GoogleCode: What's the diff?

Good news! GoogleCode Hosting already offered alert emails on a Subversion commit, but, strangely, the diffs were omitted from the alerts. Now, we get both logs and diffs on every commit!

This is especially great news for me. I was actually posting daily commit summaries by running svn diff to a text file and posting the output to our mailing list (Google Group). But, that was a poor replacement for per-commit logs and diffs, all in one handy-dandy email feed.

Author: ted.husted
Date: Fri Mar  9 09:46:00 2007
New Revision: 182

Modified:
trunk/cs/Apps/PhoneBook/Web/PhoneBook-Editor.js
trunk/cs/Apps/PhoneBook/Web/PhoneBook-Lister.js
trunk/cs/Apps/PhoneBook/Web/PhoneBook-Menu.js
trunk/cs/Apps/PhoneBook/Web/PhoneBook-Profile.js

Log:
Issue 11 - Add events for all menu buttons. Setup “init guards” so that menu
buttons are not created more than once. Include logic to disable exting buttons
if user’s status changes from editor.

Modified: trunk/cs/Apps/PhoneBook/Web/PhoneBook-Editor.js

— trunk/cs/Apps/PhoneBook/Web/PhoneBook-Editor.js (original)
+++ trunk/cs/Apps/PhoneBook/Web/PhoneBook-Editor.js Fri Mar 9 09:46:00 2007
@@ -98,8 +98,13 @@

EDITOR.onDelete_load = function (data) {
// ISSUE: This will fail if list is out of sync and data is null

  • ANVIL.setMessage(“Deleted: “ + data.result.user_name);
  • PhoneBook.rpc.entry_list(LISTER.onDeleteRefresh_load).call(ANVIL.channel);
  • if (data.result.user_name) {
  • ANVIL.setMessage(“Deleted: “ + data.result.user_name);
  • PhoneBook.rpc.entry_list(LISTER.onDeleteRefresh_load).call(ANVIL.channel);
  • }
  • else {
  • ANVIL.setMessage(“Workflow error. Select row and try again.”)
  • };
    };

Why all the noise over diffs? Simple: Peer review and non-redundant team communication.
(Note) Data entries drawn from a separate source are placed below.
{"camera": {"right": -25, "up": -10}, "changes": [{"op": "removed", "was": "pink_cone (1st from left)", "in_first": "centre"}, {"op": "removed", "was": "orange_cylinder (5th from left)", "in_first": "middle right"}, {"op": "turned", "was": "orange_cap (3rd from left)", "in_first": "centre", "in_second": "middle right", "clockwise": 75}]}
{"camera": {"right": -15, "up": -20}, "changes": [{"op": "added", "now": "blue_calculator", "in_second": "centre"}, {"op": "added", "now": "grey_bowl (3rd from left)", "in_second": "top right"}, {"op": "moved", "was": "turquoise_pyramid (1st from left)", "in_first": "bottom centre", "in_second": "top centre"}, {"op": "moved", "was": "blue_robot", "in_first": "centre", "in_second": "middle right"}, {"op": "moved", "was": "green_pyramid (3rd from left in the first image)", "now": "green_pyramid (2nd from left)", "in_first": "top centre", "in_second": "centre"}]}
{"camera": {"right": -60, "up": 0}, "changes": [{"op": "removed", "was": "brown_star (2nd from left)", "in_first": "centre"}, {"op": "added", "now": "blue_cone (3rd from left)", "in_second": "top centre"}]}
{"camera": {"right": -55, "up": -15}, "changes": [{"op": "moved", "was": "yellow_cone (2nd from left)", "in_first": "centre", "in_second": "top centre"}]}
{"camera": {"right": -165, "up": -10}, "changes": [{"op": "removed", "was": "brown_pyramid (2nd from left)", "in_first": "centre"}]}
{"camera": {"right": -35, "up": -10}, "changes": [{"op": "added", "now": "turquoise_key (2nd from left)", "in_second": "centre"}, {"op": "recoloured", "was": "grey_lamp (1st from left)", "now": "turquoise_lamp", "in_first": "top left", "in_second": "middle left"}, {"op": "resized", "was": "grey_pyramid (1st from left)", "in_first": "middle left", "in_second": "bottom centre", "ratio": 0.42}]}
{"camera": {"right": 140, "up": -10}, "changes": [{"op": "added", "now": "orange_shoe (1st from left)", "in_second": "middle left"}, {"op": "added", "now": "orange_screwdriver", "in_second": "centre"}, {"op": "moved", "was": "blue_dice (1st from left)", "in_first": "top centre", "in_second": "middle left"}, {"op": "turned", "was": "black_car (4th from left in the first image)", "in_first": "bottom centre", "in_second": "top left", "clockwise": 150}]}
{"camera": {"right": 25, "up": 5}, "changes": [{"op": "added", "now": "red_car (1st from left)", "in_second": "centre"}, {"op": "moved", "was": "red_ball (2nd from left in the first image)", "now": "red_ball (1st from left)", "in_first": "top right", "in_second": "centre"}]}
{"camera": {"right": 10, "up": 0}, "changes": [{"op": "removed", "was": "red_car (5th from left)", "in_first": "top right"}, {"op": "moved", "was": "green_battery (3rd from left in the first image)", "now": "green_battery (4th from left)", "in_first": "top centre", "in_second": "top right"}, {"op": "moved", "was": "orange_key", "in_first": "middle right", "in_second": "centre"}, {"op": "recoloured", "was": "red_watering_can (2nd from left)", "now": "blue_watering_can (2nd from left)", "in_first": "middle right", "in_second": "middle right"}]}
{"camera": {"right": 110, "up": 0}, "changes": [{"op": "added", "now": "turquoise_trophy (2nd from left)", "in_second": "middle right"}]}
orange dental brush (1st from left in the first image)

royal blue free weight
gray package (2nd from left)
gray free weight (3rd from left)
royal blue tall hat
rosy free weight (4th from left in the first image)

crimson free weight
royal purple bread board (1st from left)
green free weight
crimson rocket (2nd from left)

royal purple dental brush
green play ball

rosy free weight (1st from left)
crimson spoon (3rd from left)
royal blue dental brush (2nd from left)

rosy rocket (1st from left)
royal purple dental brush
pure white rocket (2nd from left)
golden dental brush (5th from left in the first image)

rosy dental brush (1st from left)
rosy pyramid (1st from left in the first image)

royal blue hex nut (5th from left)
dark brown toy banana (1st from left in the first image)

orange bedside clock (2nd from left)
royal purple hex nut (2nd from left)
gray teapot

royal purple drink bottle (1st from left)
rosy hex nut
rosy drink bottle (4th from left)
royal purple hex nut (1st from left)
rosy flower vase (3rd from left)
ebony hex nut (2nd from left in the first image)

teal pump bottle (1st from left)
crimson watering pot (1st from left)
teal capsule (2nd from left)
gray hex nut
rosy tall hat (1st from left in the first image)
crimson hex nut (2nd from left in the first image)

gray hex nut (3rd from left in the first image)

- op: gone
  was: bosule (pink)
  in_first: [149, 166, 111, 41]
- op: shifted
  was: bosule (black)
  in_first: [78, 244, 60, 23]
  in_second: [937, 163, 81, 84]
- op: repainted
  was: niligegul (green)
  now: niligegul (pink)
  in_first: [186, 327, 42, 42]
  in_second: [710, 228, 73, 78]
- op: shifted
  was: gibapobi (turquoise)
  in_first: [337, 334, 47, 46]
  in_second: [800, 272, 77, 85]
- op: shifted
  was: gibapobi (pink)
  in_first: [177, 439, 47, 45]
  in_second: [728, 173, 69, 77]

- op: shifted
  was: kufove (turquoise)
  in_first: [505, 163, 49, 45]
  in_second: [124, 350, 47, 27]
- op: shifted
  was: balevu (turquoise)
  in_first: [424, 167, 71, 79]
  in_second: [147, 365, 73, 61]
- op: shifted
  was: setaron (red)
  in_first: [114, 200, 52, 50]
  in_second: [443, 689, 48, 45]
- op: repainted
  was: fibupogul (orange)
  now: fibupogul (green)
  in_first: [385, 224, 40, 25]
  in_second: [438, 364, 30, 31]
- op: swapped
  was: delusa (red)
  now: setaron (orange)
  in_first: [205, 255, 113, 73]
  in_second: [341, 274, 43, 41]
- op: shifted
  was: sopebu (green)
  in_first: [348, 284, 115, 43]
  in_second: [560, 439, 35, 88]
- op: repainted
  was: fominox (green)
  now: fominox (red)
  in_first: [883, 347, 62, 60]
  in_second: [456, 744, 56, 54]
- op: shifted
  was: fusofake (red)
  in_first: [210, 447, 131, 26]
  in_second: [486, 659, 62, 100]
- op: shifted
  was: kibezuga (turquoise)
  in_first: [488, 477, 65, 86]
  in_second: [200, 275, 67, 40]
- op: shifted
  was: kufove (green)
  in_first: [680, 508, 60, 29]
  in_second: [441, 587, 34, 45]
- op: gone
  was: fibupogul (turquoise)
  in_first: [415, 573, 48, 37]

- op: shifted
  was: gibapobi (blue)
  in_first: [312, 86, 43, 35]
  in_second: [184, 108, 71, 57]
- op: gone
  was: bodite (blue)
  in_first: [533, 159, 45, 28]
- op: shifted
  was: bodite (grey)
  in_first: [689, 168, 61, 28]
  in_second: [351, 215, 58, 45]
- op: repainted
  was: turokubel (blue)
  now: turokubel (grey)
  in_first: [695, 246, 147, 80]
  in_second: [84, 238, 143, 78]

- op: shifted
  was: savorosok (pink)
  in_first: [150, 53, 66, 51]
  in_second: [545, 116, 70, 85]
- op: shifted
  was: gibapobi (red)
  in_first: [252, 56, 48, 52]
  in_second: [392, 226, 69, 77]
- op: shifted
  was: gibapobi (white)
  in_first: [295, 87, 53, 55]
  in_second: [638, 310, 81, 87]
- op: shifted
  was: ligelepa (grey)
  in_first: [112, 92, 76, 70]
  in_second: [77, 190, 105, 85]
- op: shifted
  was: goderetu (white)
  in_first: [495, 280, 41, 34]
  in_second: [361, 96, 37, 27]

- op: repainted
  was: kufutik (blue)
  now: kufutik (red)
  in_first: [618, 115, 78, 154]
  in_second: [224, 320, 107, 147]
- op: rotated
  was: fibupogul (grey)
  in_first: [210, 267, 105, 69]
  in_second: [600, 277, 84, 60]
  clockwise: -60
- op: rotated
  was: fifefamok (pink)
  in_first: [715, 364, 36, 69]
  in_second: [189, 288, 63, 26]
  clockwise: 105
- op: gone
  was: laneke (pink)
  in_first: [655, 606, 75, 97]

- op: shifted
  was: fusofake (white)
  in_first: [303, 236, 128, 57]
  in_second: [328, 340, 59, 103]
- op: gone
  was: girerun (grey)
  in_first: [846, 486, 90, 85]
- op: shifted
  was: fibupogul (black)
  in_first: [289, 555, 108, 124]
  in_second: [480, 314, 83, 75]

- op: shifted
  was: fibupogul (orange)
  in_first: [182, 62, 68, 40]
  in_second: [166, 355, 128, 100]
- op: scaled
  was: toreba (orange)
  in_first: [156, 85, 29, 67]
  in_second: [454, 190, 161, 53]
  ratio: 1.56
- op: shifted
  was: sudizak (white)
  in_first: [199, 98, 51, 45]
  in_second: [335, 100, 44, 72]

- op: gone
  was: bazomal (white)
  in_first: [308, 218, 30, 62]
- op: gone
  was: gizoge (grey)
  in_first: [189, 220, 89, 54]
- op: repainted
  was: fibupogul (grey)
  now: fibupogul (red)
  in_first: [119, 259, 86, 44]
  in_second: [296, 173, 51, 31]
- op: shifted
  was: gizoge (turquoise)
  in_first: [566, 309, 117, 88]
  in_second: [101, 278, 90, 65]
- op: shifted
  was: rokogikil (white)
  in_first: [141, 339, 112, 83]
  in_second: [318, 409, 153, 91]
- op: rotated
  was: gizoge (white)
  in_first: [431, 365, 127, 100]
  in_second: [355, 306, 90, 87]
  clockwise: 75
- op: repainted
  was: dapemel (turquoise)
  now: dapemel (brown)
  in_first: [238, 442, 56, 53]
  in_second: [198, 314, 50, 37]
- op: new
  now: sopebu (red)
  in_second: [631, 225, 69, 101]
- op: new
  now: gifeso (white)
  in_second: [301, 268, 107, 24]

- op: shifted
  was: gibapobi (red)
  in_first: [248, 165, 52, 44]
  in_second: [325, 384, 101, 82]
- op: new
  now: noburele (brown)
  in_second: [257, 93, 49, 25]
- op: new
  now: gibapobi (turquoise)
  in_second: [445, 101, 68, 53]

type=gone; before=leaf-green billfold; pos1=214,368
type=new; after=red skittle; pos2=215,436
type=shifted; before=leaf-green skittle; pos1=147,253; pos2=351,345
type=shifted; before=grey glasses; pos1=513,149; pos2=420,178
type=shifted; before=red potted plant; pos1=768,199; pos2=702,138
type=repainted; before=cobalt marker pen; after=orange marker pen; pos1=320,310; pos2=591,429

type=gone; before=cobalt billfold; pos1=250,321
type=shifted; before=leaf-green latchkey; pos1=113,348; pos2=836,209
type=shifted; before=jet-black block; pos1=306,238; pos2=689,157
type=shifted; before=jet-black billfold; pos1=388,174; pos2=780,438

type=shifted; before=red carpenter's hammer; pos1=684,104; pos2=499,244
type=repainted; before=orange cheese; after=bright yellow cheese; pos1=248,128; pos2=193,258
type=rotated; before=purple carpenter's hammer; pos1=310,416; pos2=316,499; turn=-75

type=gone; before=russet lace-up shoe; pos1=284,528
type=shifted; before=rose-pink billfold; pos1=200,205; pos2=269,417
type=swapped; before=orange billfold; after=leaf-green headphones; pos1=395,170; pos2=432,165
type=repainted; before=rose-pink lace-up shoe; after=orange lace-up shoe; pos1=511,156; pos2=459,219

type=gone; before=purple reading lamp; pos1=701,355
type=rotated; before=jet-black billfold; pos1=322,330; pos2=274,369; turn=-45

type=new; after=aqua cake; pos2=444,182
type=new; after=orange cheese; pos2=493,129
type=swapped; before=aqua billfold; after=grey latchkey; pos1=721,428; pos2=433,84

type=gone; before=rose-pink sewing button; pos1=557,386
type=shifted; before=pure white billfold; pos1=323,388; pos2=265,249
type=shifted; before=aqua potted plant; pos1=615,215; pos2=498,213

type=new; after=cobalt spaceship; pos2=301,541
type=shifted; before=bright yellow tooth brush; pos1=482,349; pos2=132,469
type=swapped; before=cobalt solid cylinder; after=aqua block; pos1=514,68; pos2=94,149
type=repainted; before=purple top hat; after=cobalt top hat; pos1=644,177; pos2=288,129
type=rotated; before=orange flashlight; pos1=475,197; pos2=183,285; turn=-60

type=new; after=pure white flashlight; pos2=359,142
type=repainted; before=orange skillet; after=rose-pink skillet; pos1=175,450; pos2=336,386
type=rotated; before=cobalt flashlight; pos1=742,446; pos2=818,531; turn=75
My team is accustom to reviewing each others commits as an extended form of pair-programming. Following the example of many successful open source projects, we also use the commit logs to describe what we are doing, step by step. The alerts become part of an implicit unit development folder, saving us an extra post or conversation later. And, unlike a random post to the mailing list, the commit log is directly linked to that code revision.

To help tie it all together, many projects apply “issue-driven development” to the commit logs. Under IDD, a team adopts a policy that every commit must reference one or more tickets from the issue tracker. If a commit doesn’t relate to an open issue, then we have to create one first.

Like test-driven design, IDD encourages developers to do the right thing as soon as possible. If we are going to write the test anyway, we might as well write it first. If we are going to create the issue anyway, we might as well create it first. And, if the issue tracker is tied to the mailing list, when we create the issue, we put the team on notice of our short-term plan, just in case anyone has a suggestion.

Issue driven development works best when the issue tracker can scan the repository logs and link commits with issues. Apache Struts uses IDD with JIRA and Subversion. For odd jobs, we create an “omnibus” issue for each milestone, which we use (judiciously) as a catch-all.

Vincent Massol (JUnit in Action) has also blogged about IDD.

GoogleCode doesn’t link issues with Subversion commits yet. In the meantime, we’ve been faking it by prefixing our commits with the issue number. There’s not a live link to the revision yet, but at least we will be in the habit should that feature come online.